In taking care of her, Nicolas was taking care of himself, his comfort, his image. He wanted people to admire her so that they would in effect be admiring him. He wanted her to be cultured, so that her savoir-faire would redound to his advantage.
He dressed her in accordance with his own tastes, according to his own image, the only image he had ever truly loved. And before long she lost that wonderful smile as she began to let herself go, turned her back on her own personality, abdicated to her husband’s desires.
“He doesn’t let me breathe,” she confided to me one day.
And yet, even as he continued to proclaim to the rooftops how madly in love with her he was, to play with words, he was at the same time playing the fool to try and conceal the true emptiness of that love, that public display of mad passion. Before long Nicolas began to stay away for long stretches, and when he was in town he would often come home late in the evening. He was adept at inventing sudden rendezvous—some in far-off places.
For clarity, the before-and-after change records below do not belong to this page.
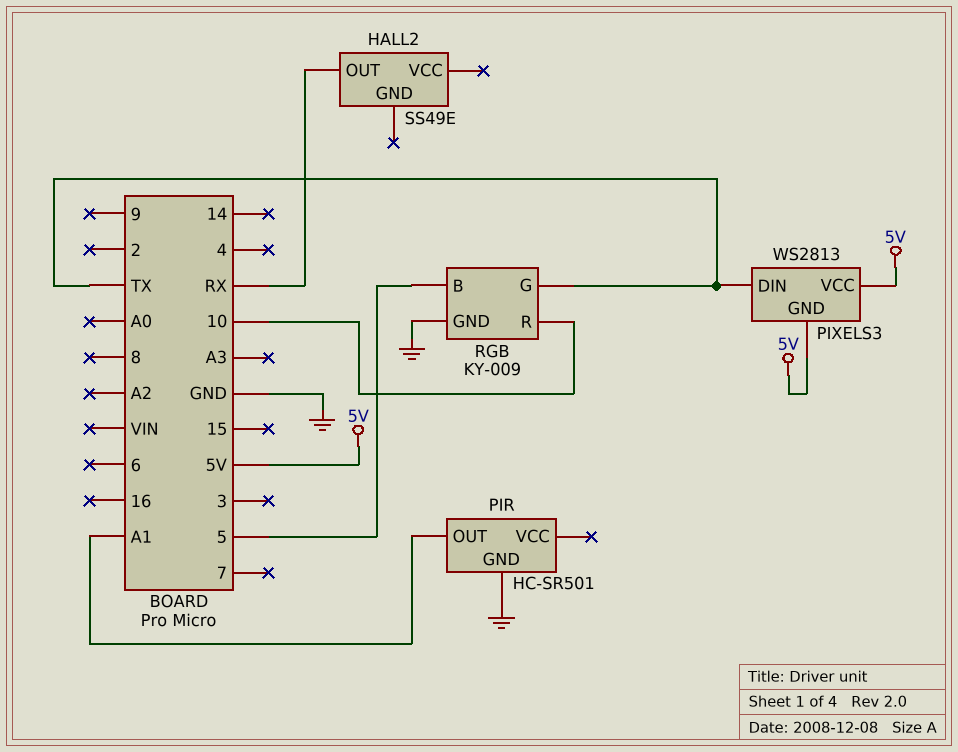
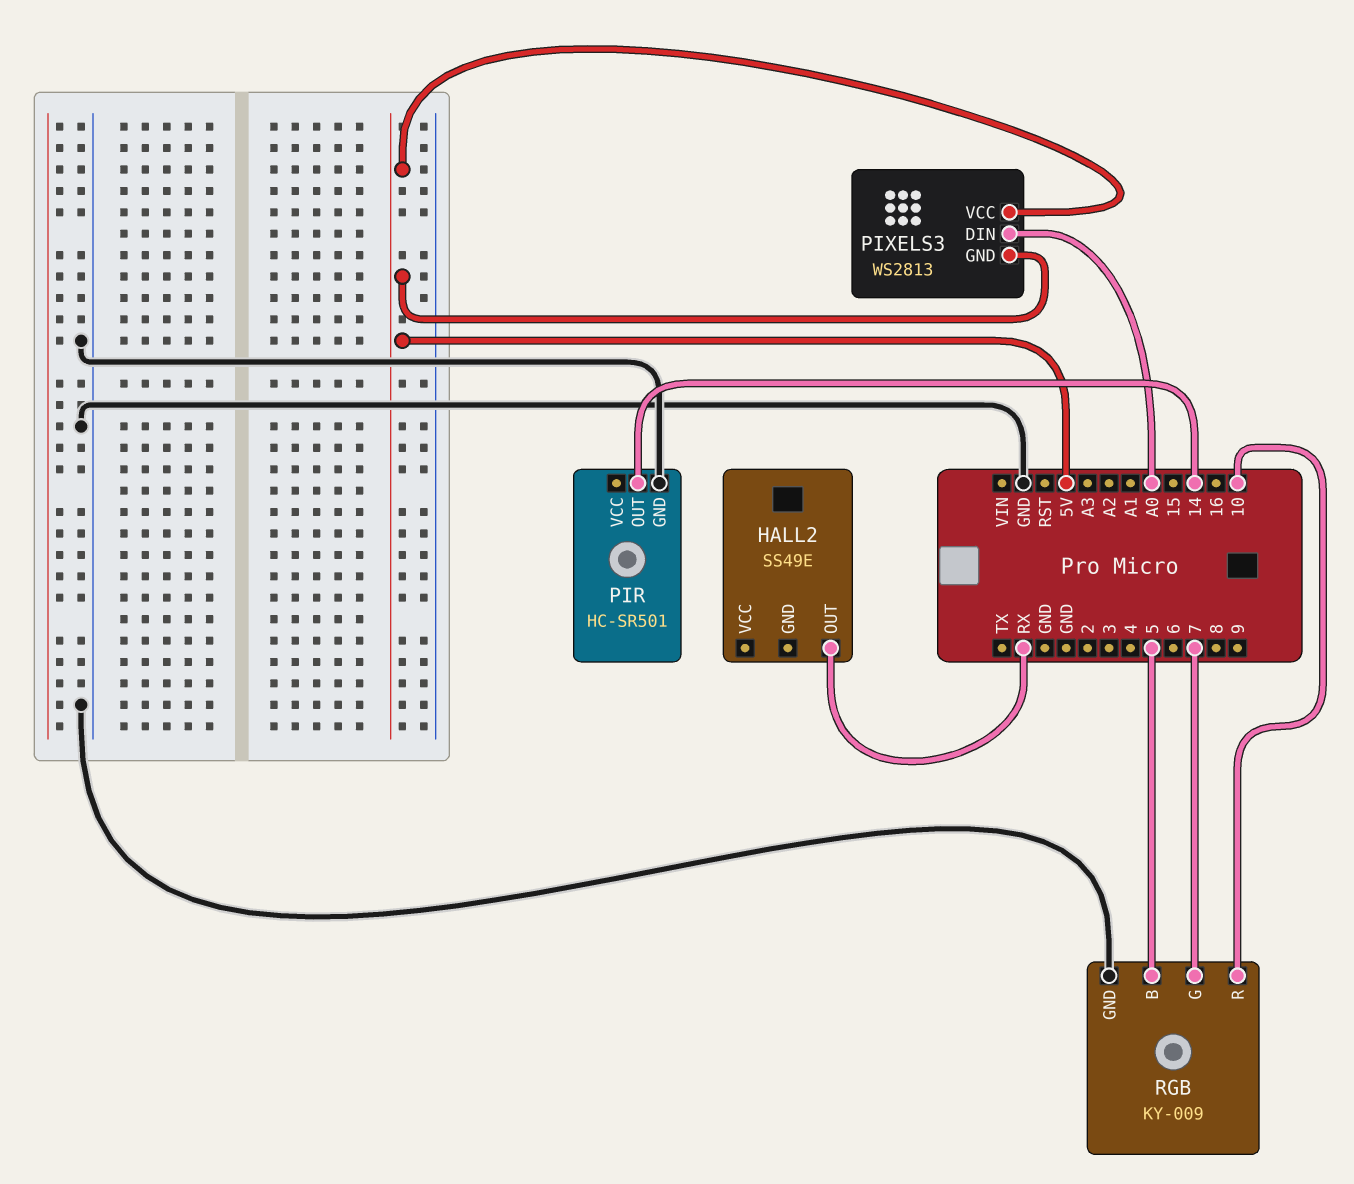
PIR pin OUT: A1 -> 14
PIXELS3 pin DIN: TX -> A0
RGB pin G: TX -> 7

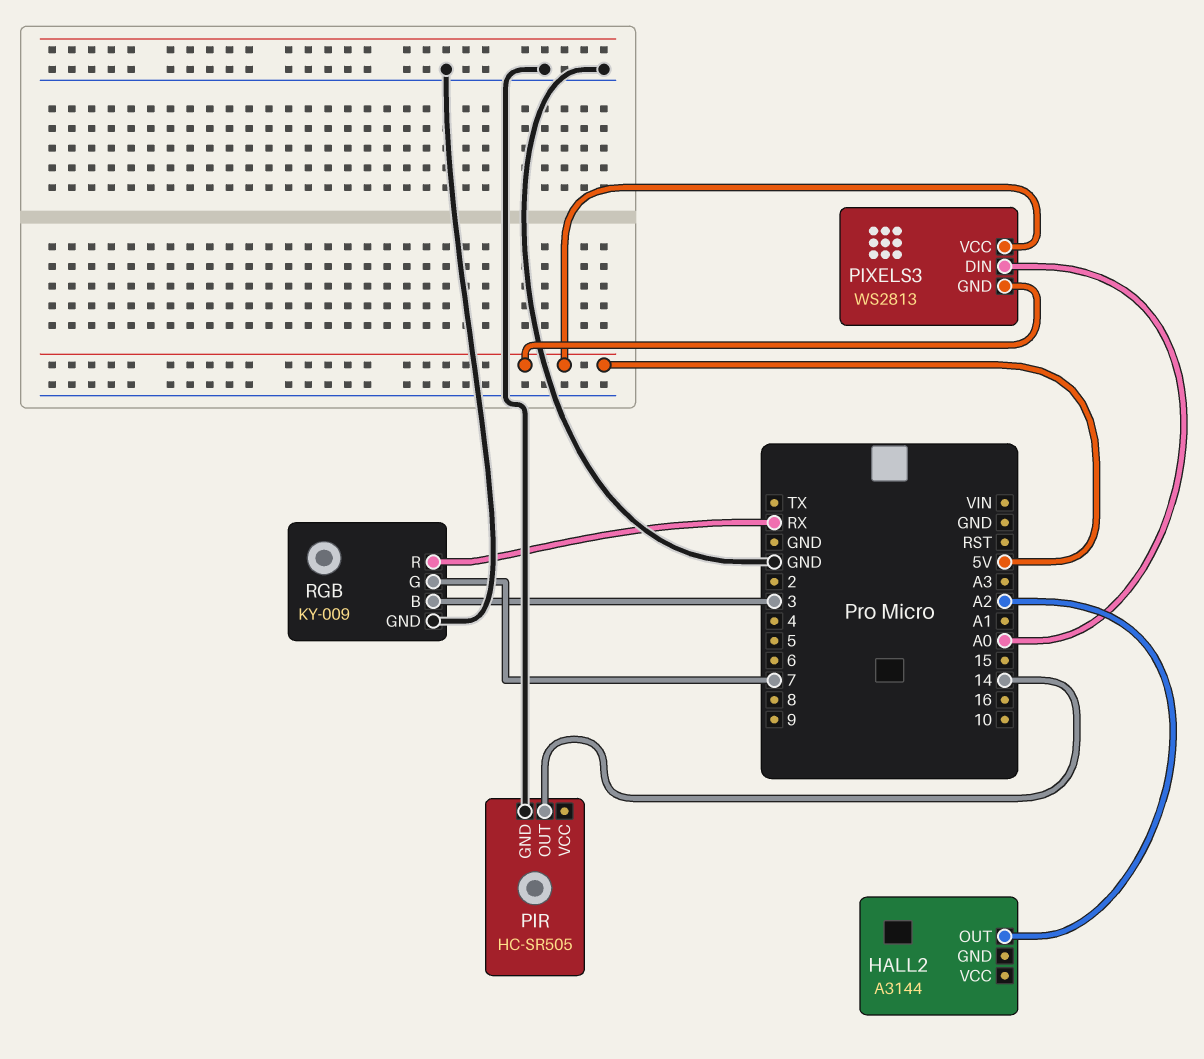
HALL2: SS49E -> A3144
HALL2 pin OUT: RX -> A2
PIR: HC-SR501 -> HC-SR505
RGB pin B: 5 -> 3
RGB pin R: 10 -> RX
In short, barely six months after the birth of their son, Nicolas was back at his old habits, reverting to the insatiable satyr he doubtless was at heart. When Anne began to make scenes, he made fun of her, called her stubborn, possessive, and infantile, argued that she left no room for sharing, whereas he, despite his love for her, was undemanding. Love, he explained, did not imply exclusivity.
When it became clear that Nicolas intended to live by his words, Anne informed him that she had no intention of joining him after he had been appointed to a diplomatic post in Africa. Nicolas informed her that she could do as she liked, but she should know that he intended to take Peter with him. Anne filed for divorce.